Today I've run into a problem where I'm really not at all pleased with the solution I have. It works, but that's a far cry from what I want to see. It's best described as brute force, and that, while sometimes necessary, is almost never the words you'd use to describe an elegant solution. So here's the set-up:
I have volatility data for a series of instruments - OK, let's simplify it and make them options. We have the components of the option: underlying, expiration, strike, and then the "meat" of the data - the volatility. If I put this into a SQL table, it looks a lot like this:
CREATE TABLE Volatility (
acquired datetime NOT NULL,
product VARCHAR(42) NOT NULL,
expiration datetime NOT NULL,
strike FLOAT NOT NULL,
volatility DOUBLE,
generationTime datetime,
CONSTRAINT volatilityPK PRIMARY KEY (acquired, product, expiration, strike)
)
where I added in the acquired field to hold when I received the data, and the generationTime to be the time the source sends me as the instant the data was generated there. It's pretty standard.
But I ran into a wrinkle. There were multiple sources sending me data for the same options so I was getting a bunch of primary key violations.

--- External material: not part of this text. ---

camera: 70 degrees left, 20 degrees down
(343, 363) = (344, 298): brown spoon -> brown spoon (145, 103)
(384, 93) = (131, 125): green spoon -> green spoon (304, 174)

That's not good, so the solution is to make the key unique by adding the 'source' as identified by the portfolio it's coming from. So now the table looks like this:
CREATE TABLE Volatility (
acquired datetime NOT NULL,
portfolio VARCHAR(128) NOT NULL,
product VARCHAR(42) NOT NULL,
expiration datetime NOT NULL,
strike FLOAT NOT NULL,
volatility DOUBLE,
generationTime datetime,
CONSTRAINT volatilityPK PRIMARY KEY (acquired, product, expiration, strike)
)
But now we're getting to see the real problem: size. Let's look at a single record. In order to hold the "meat" of the table - the volatility, we need to have a primary key that's:
- acquired - 8 bytes
- portfolio - average of 8 bytes
- product - average of 6 bytes
- expiration - 8 bytes
- strike - 4 bytes
for a total of approximately 34 bytes to hold an 8-byte volatility value. That's a ton of overhead.
The problem only gets worse when you look at the enormity of the data. I've got roughly 120,000 instruments and if I'm sampling them every 10 sec, that's 6 times a minute, 360 times an hour, or upwards of 3600 times a day. That's 432,000,000 rows a day or about 18,144,000,000 bytes for the data, of which a whopping 14,688,000,000 bytes is the key. That's almost 17GB of data a day - just to hold the volatility data.

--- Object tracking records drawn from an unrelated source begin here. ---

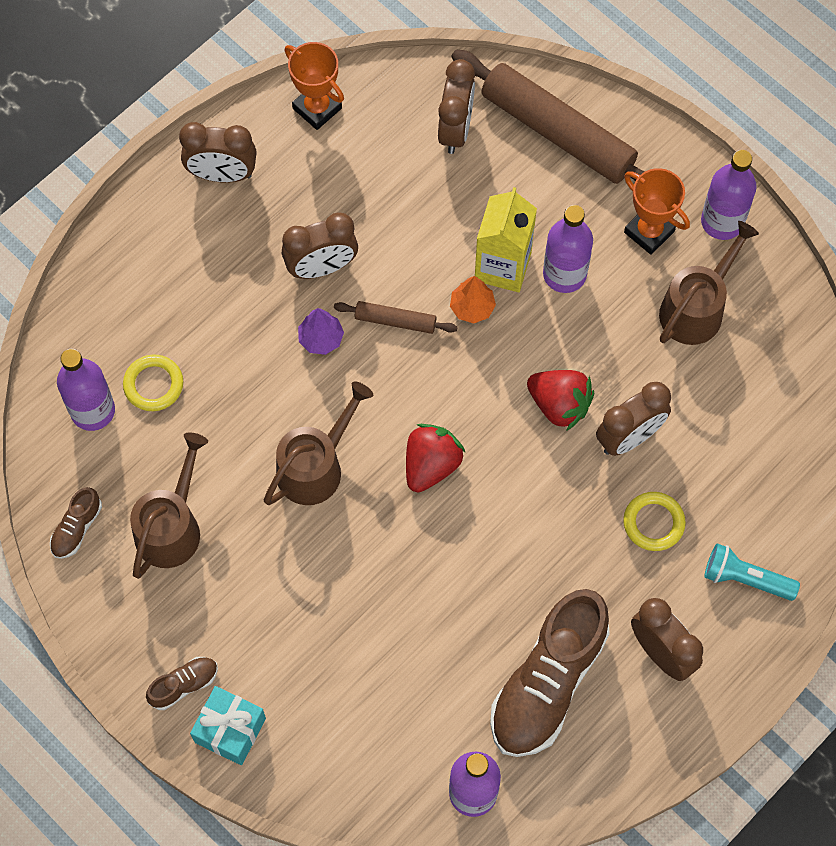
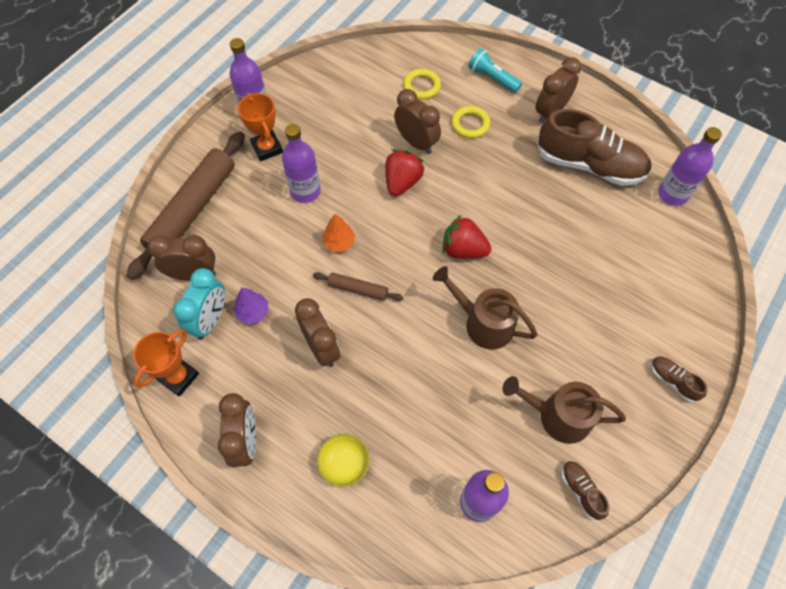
camera: 100 degrees left, 5 degrees down
(77, 528) = (581, 491): brown shoe -> brown shoe turned 135 degrees counterclockwise
(153, 385) = (445, 456): yellow ring -> yellow ring (421, 86)
(171, 274) = (344, 463): none -> yellow bowl
(230, 730) = (691, 343): turquoise gift -> none
(321, 338) = (381, 337): purple tree -> purple tree (253, 312)
(386, 145) = (210, 320): none -> turquoise clock
(395, 321) = (358, 289): brown rolling pin -> brown rolling pin turned 75 degrees counterclockwise
(502, 266) = (304, 228): yellow carton -> none
(649, 232) = (267, 148): orange trophy -> orange trophy turned 60 degrees counterclockwise
(696, 308) = (319, 118): brown watering can -> none
(745, 578) = (492, 78): turquoise flashlight -> turquoise flashlight turned 120 degrees clockwise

If we held it in a 'map of maps' data structure, the only thing we'd need is the data that's actually changing: the acquired and volatility. That could represent a huge savings in memory. But the cost is that I can't "mirror" this data to a back-end SQL database, and can't use relational algebra to get data out.

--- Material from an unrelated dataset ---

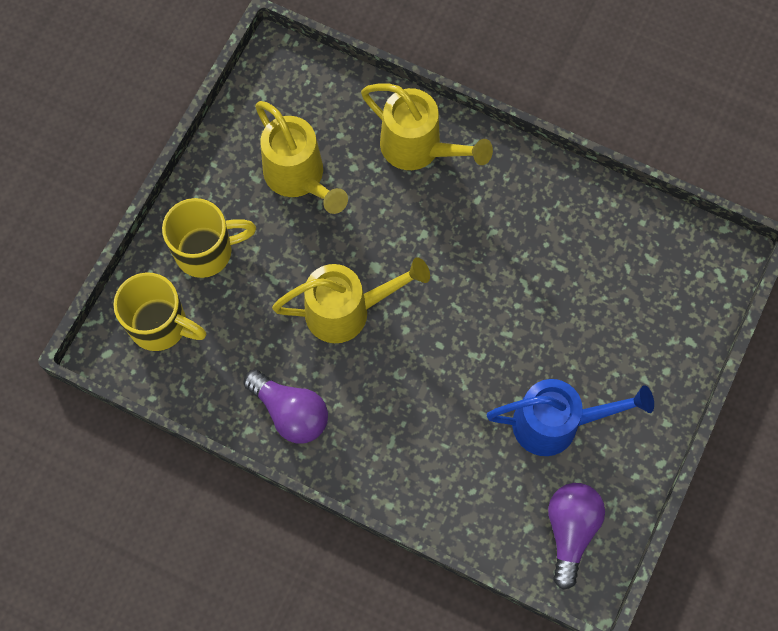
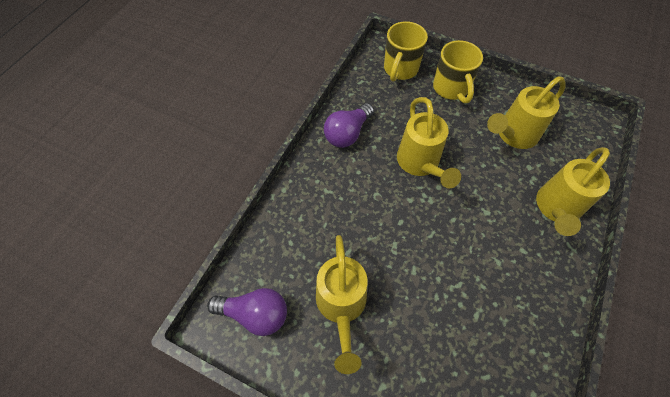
camera: 90 degrees right, 10 degrees down
(556, 424) = (341, 306): blue watering can -> yellow watering can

I've thought of trying to duplicate this in SQL by having two tables:
CREATE TABLE Instrument (
instrumentID IDENTITY NOT NULL,
portfolio VARCHAR(128) NOT NULL,
product VARCHAR(42) NOT NULL,
expiration datetime NOT NULL,
strike FLOAT NOT NULL,
CONSTRAINT instrumentPK PRIMARY KEY (insrtumentID)
)
CREATE TABLE Volatility (
acquired datetime NOT NULL,
instrumentID INTEGER NOT NULL,
volatility DOUBLE,
generationTime datetime,
CONSTRAINT volatilityPK PRIMARY KEY (acquired, product, expiration, strike)
)
where I have a table of instruments, and those all have unique IDs, and then I'm using that ID, a simple integer, to represent the corresponding fields in the old Volatility table. It's all possible, and it's closer to the "normalized database" you'd expect to see, but the problem comes in when you look at the other factor: access speed.
If I'm generating 432 million rows a day, then it's not going to be too long before it's virtually impossible to do a join on that table. Even a month of data, and we're talking about holding years, would generate nearly 9 billion rows in that table.
Nah... there's no way we can do a SQL JOIN on that guy. We have to use the de-normalized data, and then just live with it. Crud. Not great, but it's the best I can do right now.